Impact on Proteotype: Pipeline STEP1

STEP 1

Module- and ID-mapping to datasets

In this step original datasets derived from the publications illustrated in the Computational Pipeline are mapped to protein IDs (uniprot, Ensembl, Gene Symbol, ...) and modules. Protein-protein interactions were obtained from the STRING database (version 10.5); interactions were considered to exist if the (STRING) combined score > 0, to be confident if the combined score > 0.5 (Figure S1), and high-confidence interactions if the combined score > 0.7. The database of complexes was manually compiled and curated from COMPLEAT and CORUM by Ori et al., 2016, and quantified proteins from all published datasets considered for the analysis were mapped accordingly. Pathways were obtained from the Reactome Pathway Database (downloaded in February, 2017, http://reactome.org/download-data/). Cellular locations were extracted from the Human Protein Atlas (downloaded February 2017, Uhlen et al., 2015]) considering protein mappings only if this assignment has been either validated, supported or confirmed by antibody analysis (keyword ‘approved’).

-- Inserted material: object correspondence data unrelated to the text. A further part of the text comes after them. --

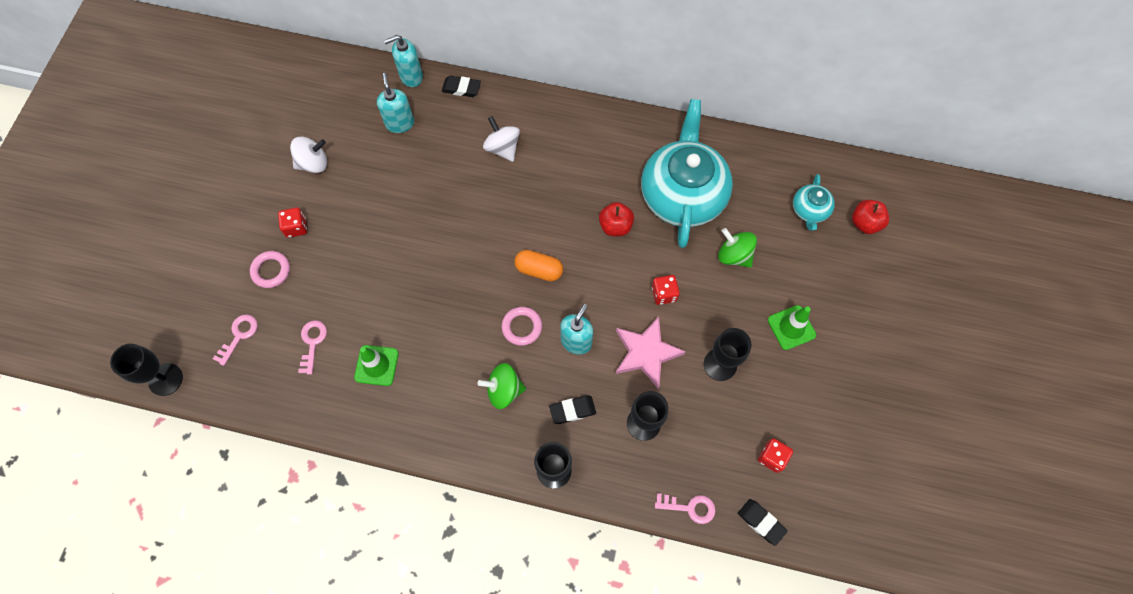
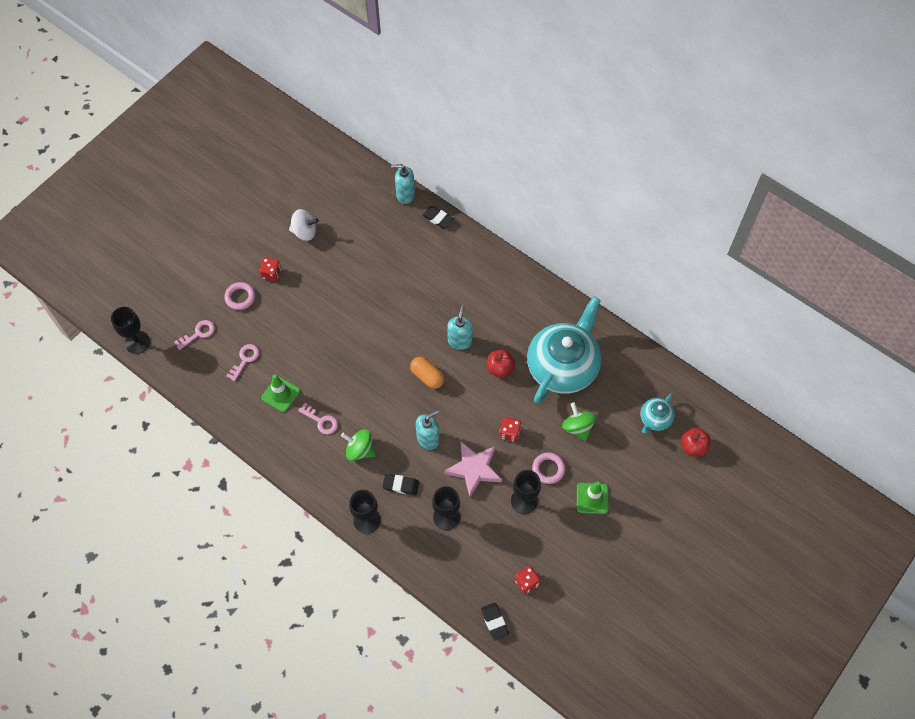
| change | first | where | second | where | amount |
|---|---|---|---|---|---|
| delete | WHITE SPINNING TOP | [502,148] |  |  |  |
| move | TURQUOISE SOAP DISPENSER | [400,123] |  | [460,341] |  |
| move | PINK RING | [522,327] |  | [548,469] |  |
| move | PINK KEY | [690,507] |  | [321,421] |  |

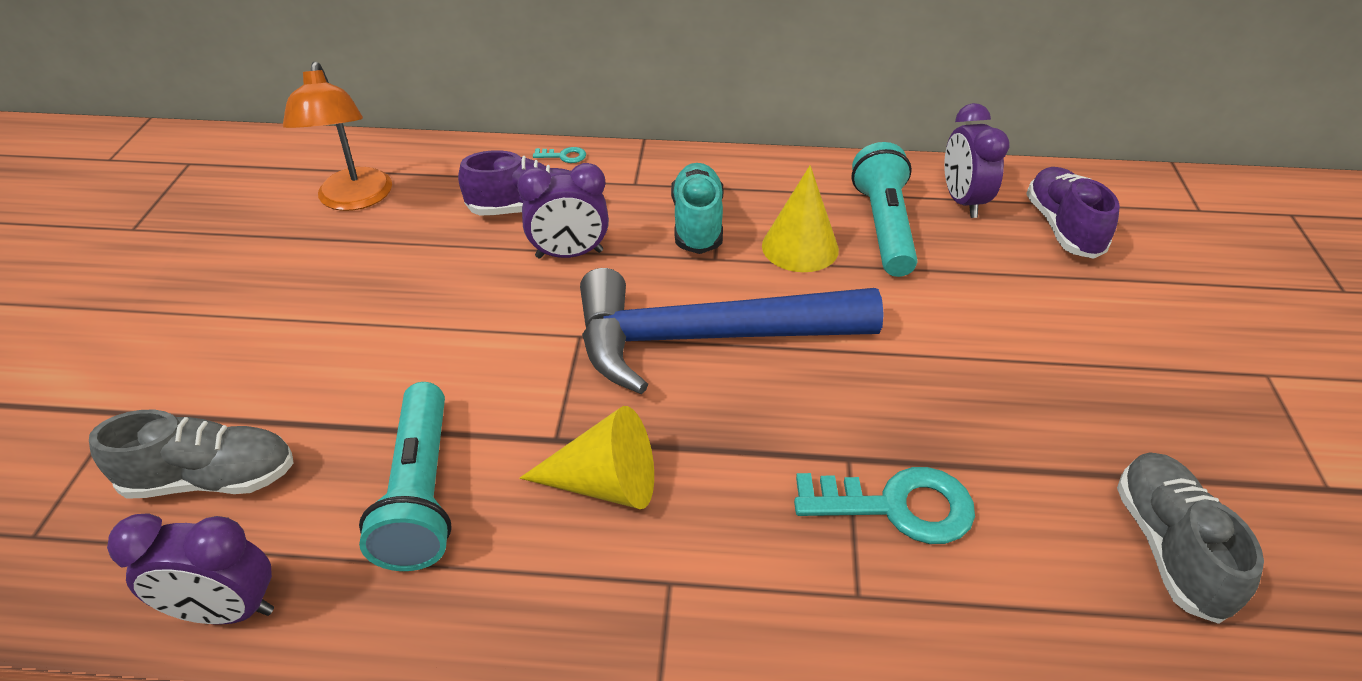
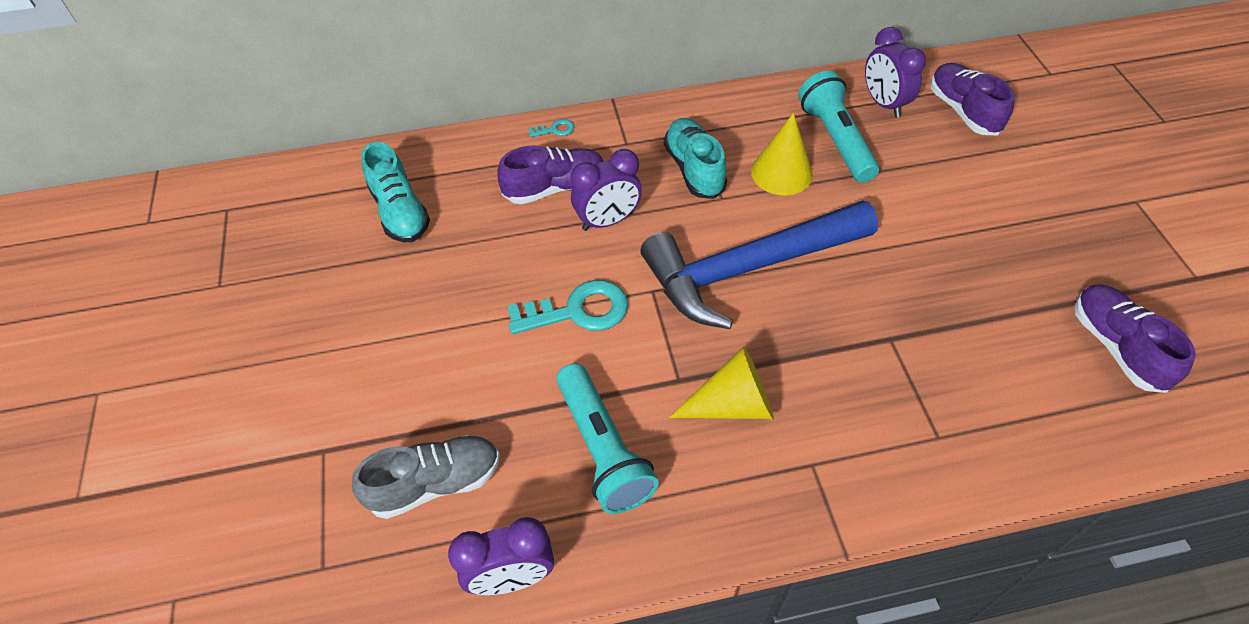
| change | first | where | second | where | amount |
|---|---|---|---|---|---|
| move | TURQUOISE KEY | [897,506] |  | [578,311] |  |
| replace | ORANGE LAMP | [354,200] | TURQUOISE SHOE | [400,212] |  |
| recolor | GREY SHOE | [1168,547] | PURPLE SHOE | [1116,347] |  |

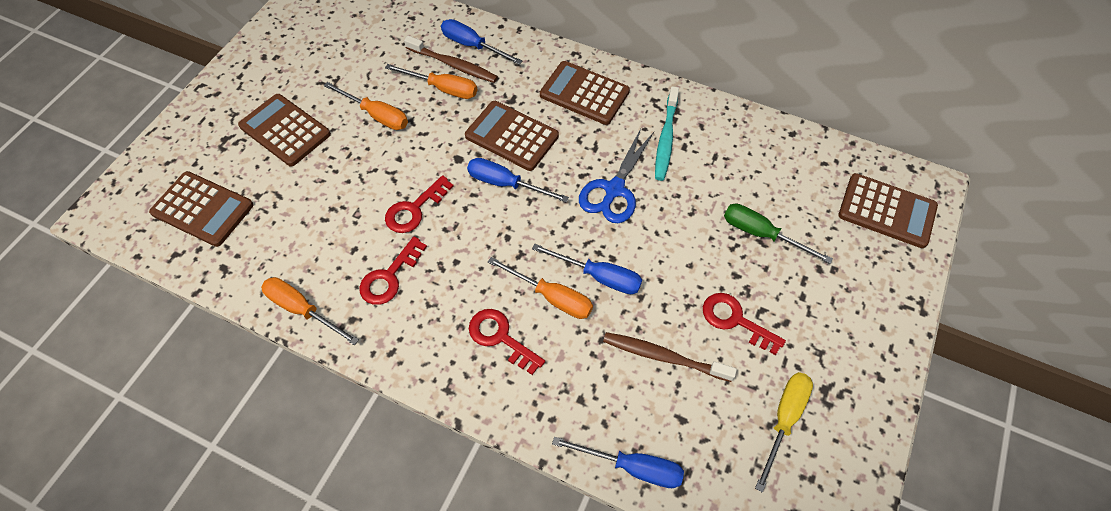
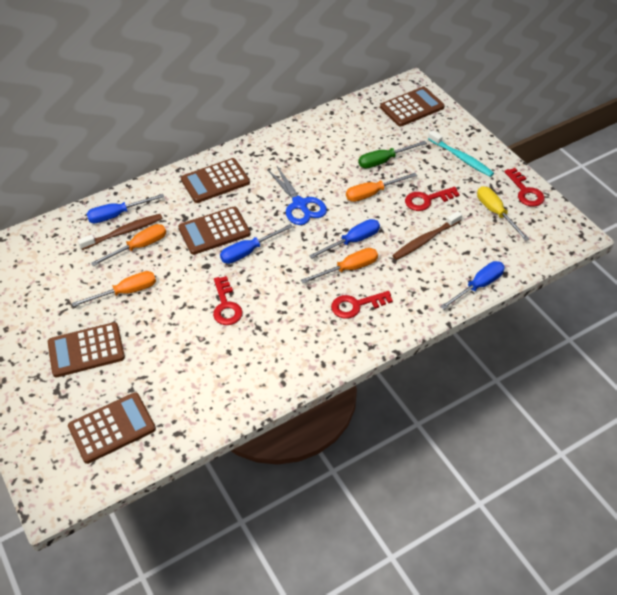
| change | first | where | second | where | amount |
|---|---|---|---|---|---|
| move | ORANGE SCREWDRIVER | [302,309] |  | [372,193] |  |
| move | RED KEY | [389,277] |  | [525,191] |  |
| move | TURQUOISE TOOTHBRUSH | [666,139] |  | [461,158] |  |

Chromosome locations were mapped using the Python package mygene using the hg19 GenBank assembly for human and the mm10 genome assembly for mice, respectively. Finally, essentiality of genes was defined based on the genetic screen performed in the human cell lines KBM7, K562, Jiyoye, and Raji by Wang et al., 2015; genes with a housekeeping role were obtained from the supplementary files of the report by Eisenberg & Levanon, 2013.